I told these people to chillax, and that I was on my way, and give him some Ancef in the meantime, thinking that it was probably some poke-hole wound somewhere in the foot or hand but definitely not the femur, because the main thing to remember about people who call you for consults (specifically ED and Internal Medicine) is that they do NOT know Orthopedics and the situation is usually not nearly as bad as they are trying to tell you that it is - except when it's a LOT worse. I got down there and there he was. Without a blood pressure, and with a massive soft tissue avulsion injury to his flank. Pelvis was unstable. Trauma attending was running the show and resuscitation efforts were underway. I made the decision to call my attending and let him know that we'd probably have to put an external fixator on this guy, and within 2 hours I was in the OR putting 6mm threaded pins into this guy's pelvis and applying an external fixator. Very cool stuff. As a second year resident... many of my colleagues haven't even SEEN one of these cases yet, let alone done one. And I'm not saying it was done perfectly, but it didn't really truly matter in this case. This man's injuries were unfortunately way too extensive to survive.

Final story I guess since I need to go study, I was talking to someone who has been doing this kind of thing for 30 years, and he was telling me about how "it used to be" back in the days of 120-hour work weeks, "power-60 weekends," and interns who know how to operate... it sounds like they had a lot of fun, and got great training, but I'm glad to be training in this environment and not back then. 

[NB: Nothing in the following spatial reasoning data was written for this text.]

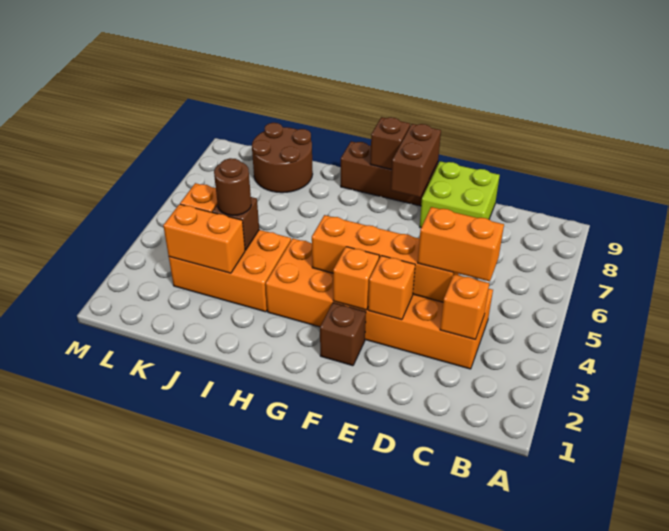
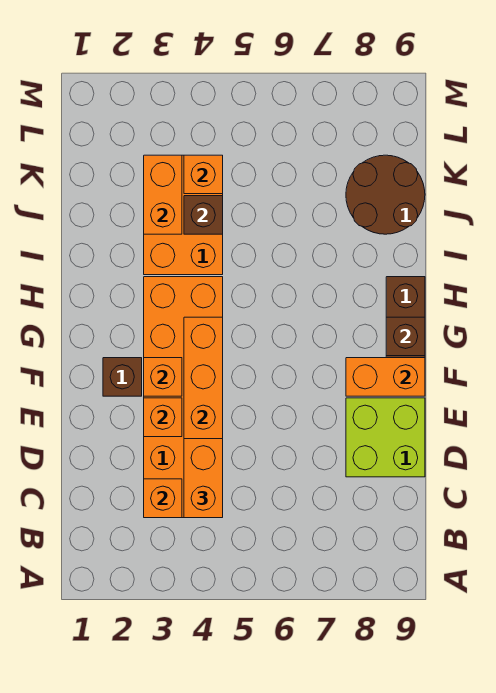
brown brick F8:F9 level 2 -> orange brick F8:F9 level 2
brown round brick J4 level 3 -> none

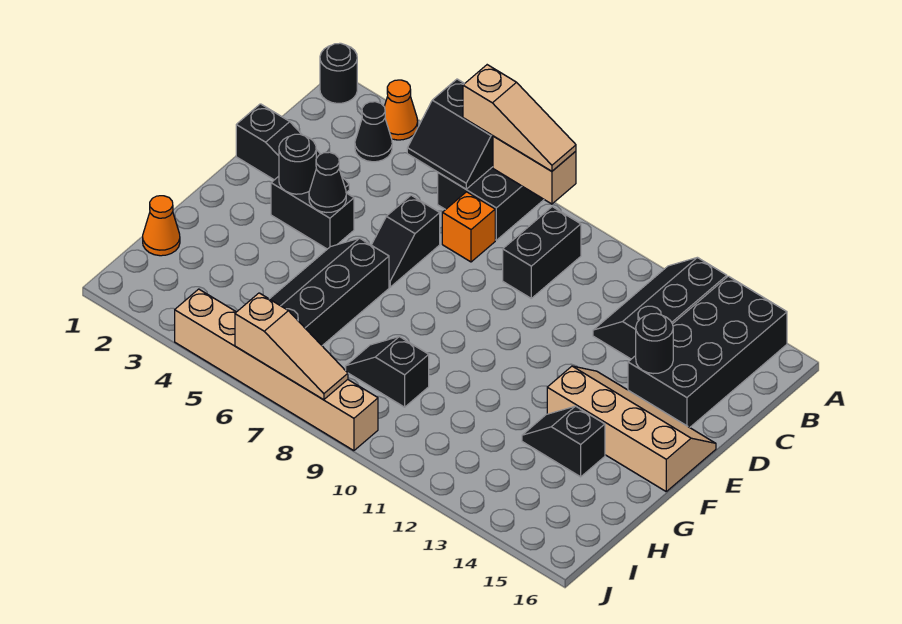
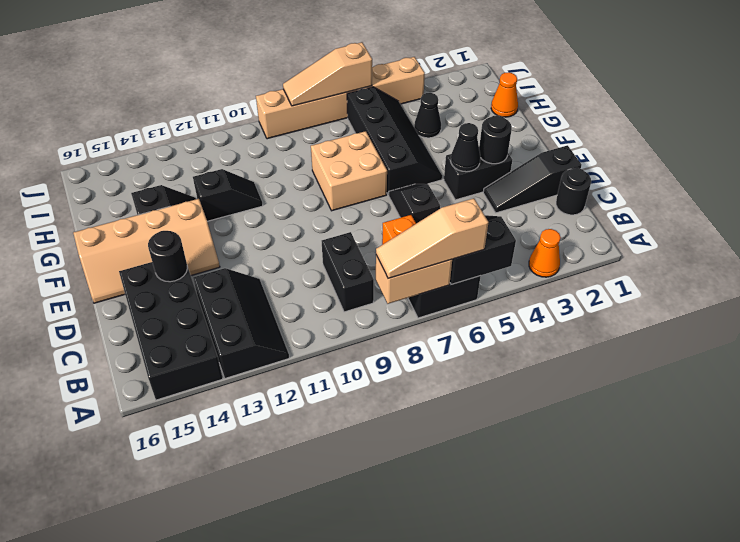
black round brick A1 level 1 -> black round brick C1 level 1
black cone B3 level 1 -> black cone H4 level 1
none -> tan brick F7:G8 level 1
black slope H8:H9 level 1 top 9 -> black slope G11:G12 level 1 top 12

I don't feel bad for the docs who trained in those days either, since they enjoyed practicing in the "golden era" of medicine, when patients still respected doctors and insurance companies paid better (not to mention the biotech/drug companies taking surgeons out on their private jet to their private island to play private golf while drinking private scotch).For better or worse, the world has changed. If things still ran the way things were run back then, reporters would be exposing hospitals for lack of trainee supervision and the public would enraged. The amazing thing to me is that I work in some hospitals where the environment is more or less unchanged in that regard, even today. It's a matter of time until even these holdovers change.

Comments

  1. Thank G-D you don't work 120 hour weeks. I see what a "regular" week does to you and a person needs to recharge for the next challenge. I love reading about your curious scalpel. Very interesting. stuff to the layman.